他者の非難や意見に惑わされることなく、自然に従う言葉や行いに自らが値すると信じ、自己の自然と共通の自然が指し示す唯一の道をまっすぐに進むよう勧めている。

§5.3.1Ἄξιον ἑαυτὸν κρῖνε παντὸς λόγου καὶ ἔργου τοῦ κατὰ φύσιν καὶ μή σε περισπάτω ἡ ἐπακολουθοῦσά τινων μέμψις ἢ λόγος, ἀλλά, εἰ καλὸν πεπρᾶχθαι ἢ εἰρῆσθαι, μὴ σεαυτὸν ἀπαξίου.
自分自身を、自然に従ったあらゆる言葉や行いに値するものとみなせ。 そして、後から生じる他者たちの非難や言葉が、あなたを惑わせることがないようにせよ。 そうではなく、もしなされること、あるいは語られることが善いことであるなら、自分自身をそれに値しないものとするな。
ἐκεῖνοι μὲν γὰρ ἴδιον ἡγεμονικὸν ἔχουσι καὶ ἰδίᾳ ὁρμῇ χρῶνται·
なぜなら、彼らは独自の支配中枢を持ち、独自の衝動に従っているからである。
ἃ σὺ μὴ περιβλέπου, ἀλλ’ εὐθεῖαν πέραινε ἀκολουθῶν τῇ φύσει τῇ ἰδίᾳ καὶ τῇ κοινῇ, μία δὲ ἀμφοτέρων τούτων ὁδός.
君はそれらを脇見することなく、自らの固有の自然と共通の自然に従いながら、まっすぐな道を進め。 これら両者の道は一つなのである。

語釈・文法注

  1. 5.3.1Ἄξιον ἑαυτὸν κρῖνε — 動詞 κρίνω(判断する、みなす)は、対格 ἑαυτόν と目的格補語の形容詞 ἄξιον を取り、「自分自身を(〜に)値するものとみなせ」という意味になる。
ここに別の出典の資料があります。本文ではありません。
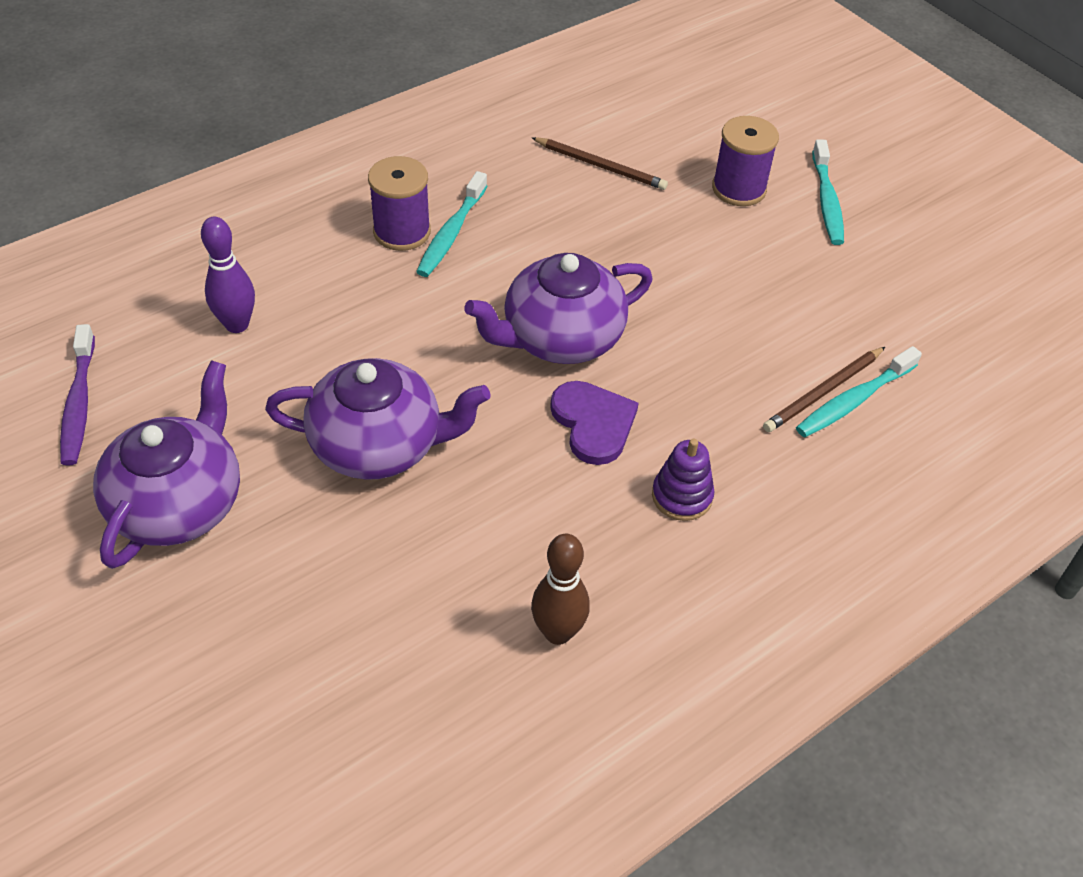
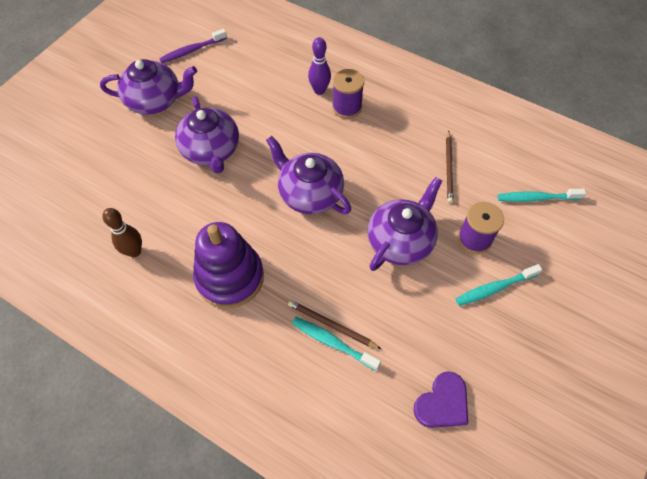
camera: 70 degrees right, 10 degrees up
(237, 324) = (257, 76): purple bowling pin -> purple bowling pin (319, 90)
(451, 233) = (357, 125): turquoise toothbrush -> turquoise toothbrush (536, 198)
(593, 423) = (260, 225): purple heart -> purple heart (442, 403)
(682, 496) = (230, 277): purple stacking toy -> purple stacking toy, size x2.14
(706, 264) = (400, 241): none -> purple teapot

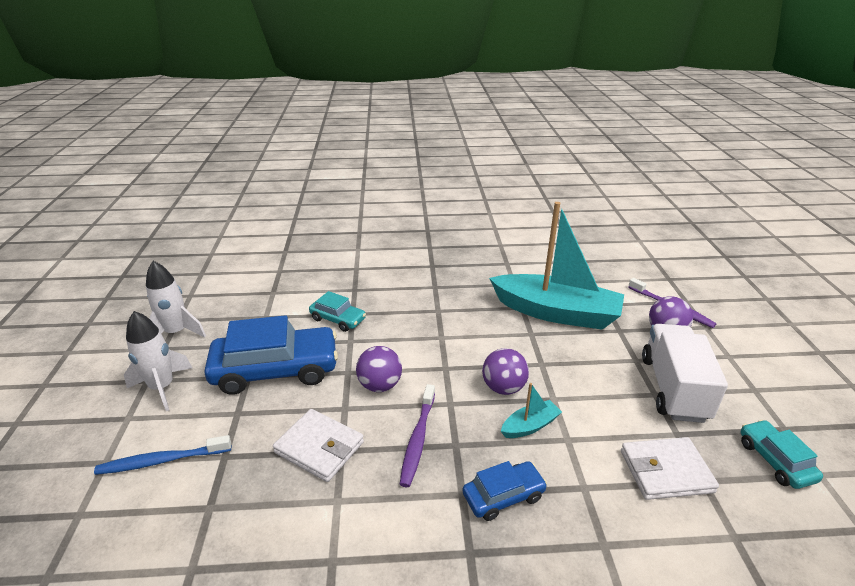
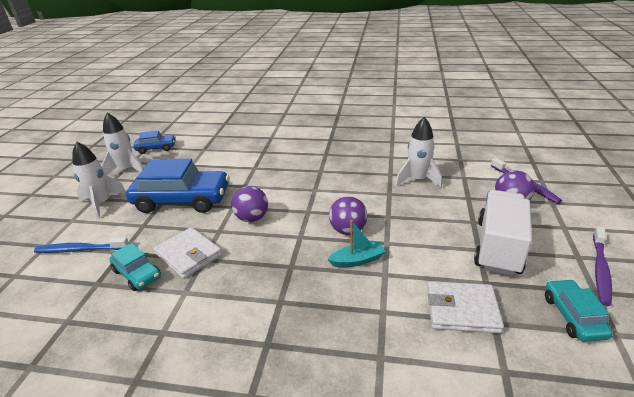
camera: 15 degrees right, 0 degrees up
(338, 319) = (242, 170): turquoise car -> turquoise car (137, 274)
(418, 439) = (263, 258): purple toothbrush -> purple toothbrush (600, 270)
(503, 496) = (312, 308): blue car -> blue car (156, 148)
(556, 313) = (417, 180): turquoise boat -> white rocket

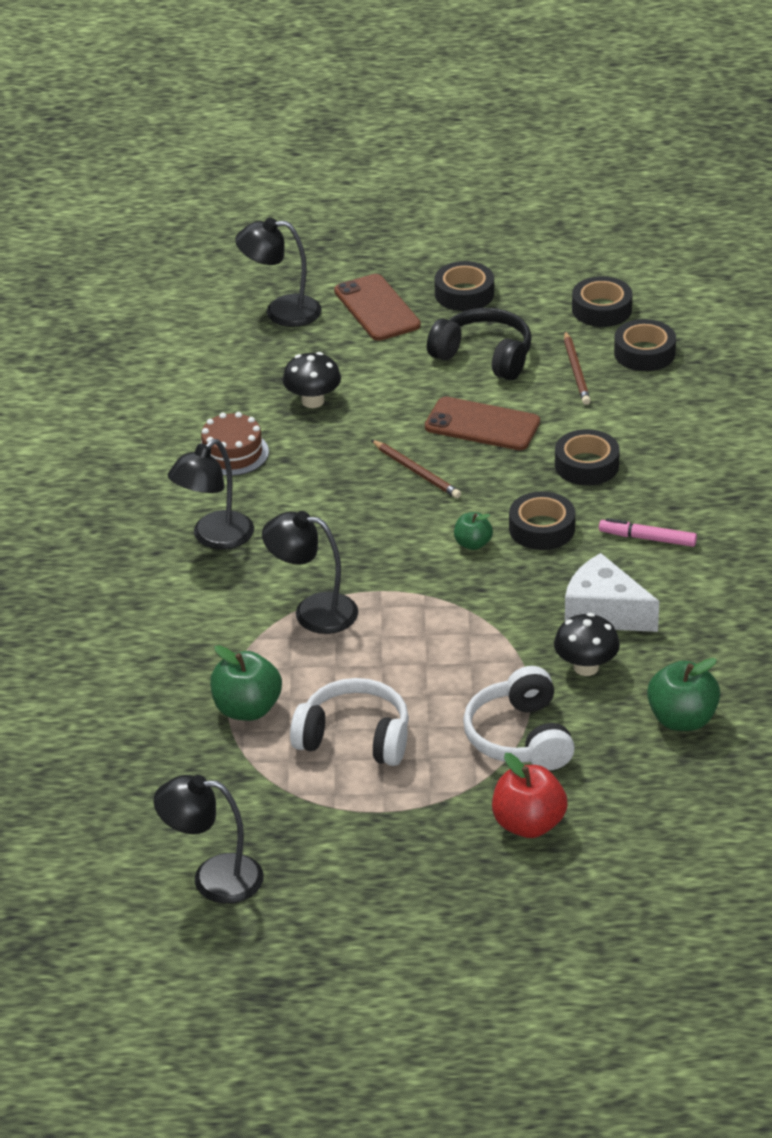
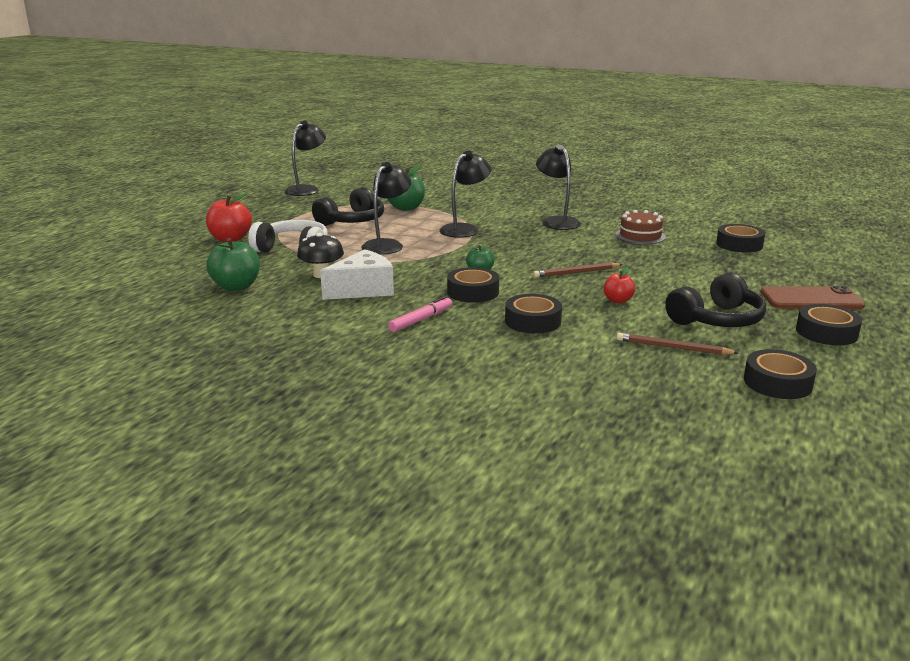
camera: 115 degrees right, 15 degrees down
(281, 311) = (816, 271): black lamp -> black lamp (387, 245)
(313, 401) = (686, 261): black mushroom -> none
(355, 738) = (352, 221): white headphones -> black headphones
(482, 425) = (617, 300): brown phone -> red apple
(644, 353) = (686, 383): black tape -> black tape (739, 244)

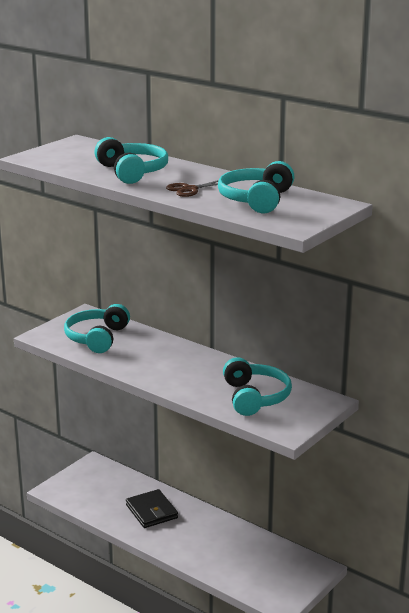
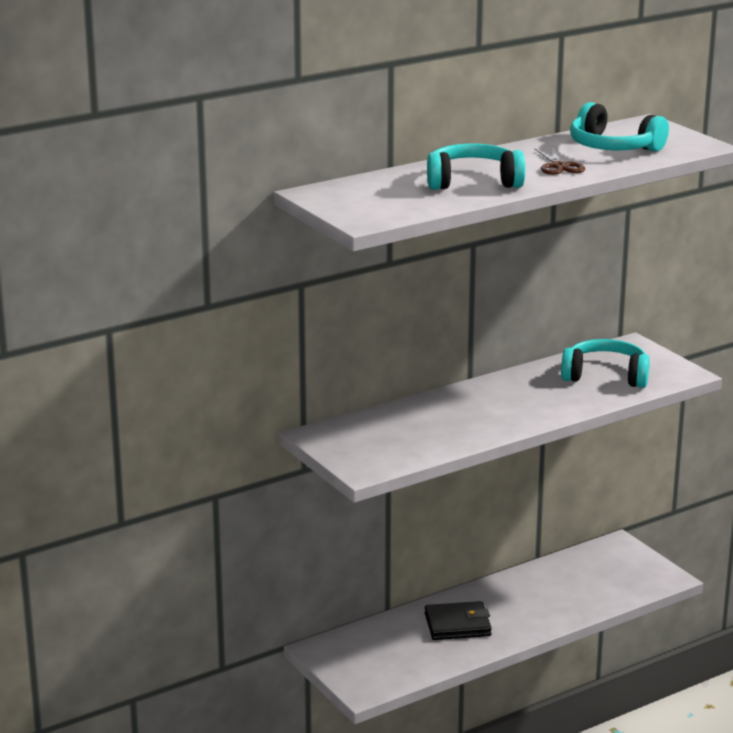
camera: 70 degrees left, 0 degrees up
(97, 338) = (397, 437): turquoise headphones -> none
ἄξιος は属格支配の形容詞であり、後ろの παντὸς λόγου καὶ ἔργου がその制限属格として機能している。
  2. 5.3.1εἰ καλὸν πεπρᾶχθαι ἢ εἰρῆσθαι — 条件節 εἰ の中で、非人称の ἐστι が省略されており、完了受動不定詞 πεπρᾶχθαι(なされること)と εἰρῆσθαι(語られること)が主語として機能している。直訳すると「もしなされること、あるいは語られることが善いことであるならば」となる。
  3. 5.3.1ἃ σὺ μὴ περιβλέπου — 関係代名詞の中性複数対格 ἃ は、文頭で指示代名詞のように用いられる接続の用法(「そしてそれらを」)である。先行詞は前文に示された他者の「支配中枢(ἡγεμονικόν)」および「衝動(ὁρμή)」を指す。
  4. 5.3.1εὐθεῖαν — 女性単数対格の形容詞 εὐθεῖαν(まっすぐな)は、名詞 ὁδόν(道)が省略された形であり、動詞 πέραινε(進め、貫け)の目的語として機能している。後ろの μία δὲ ἀμφοτέρων τούτων ὁδός(これら両者の道は一つである)という文脈からも、この省略が裏付けられる。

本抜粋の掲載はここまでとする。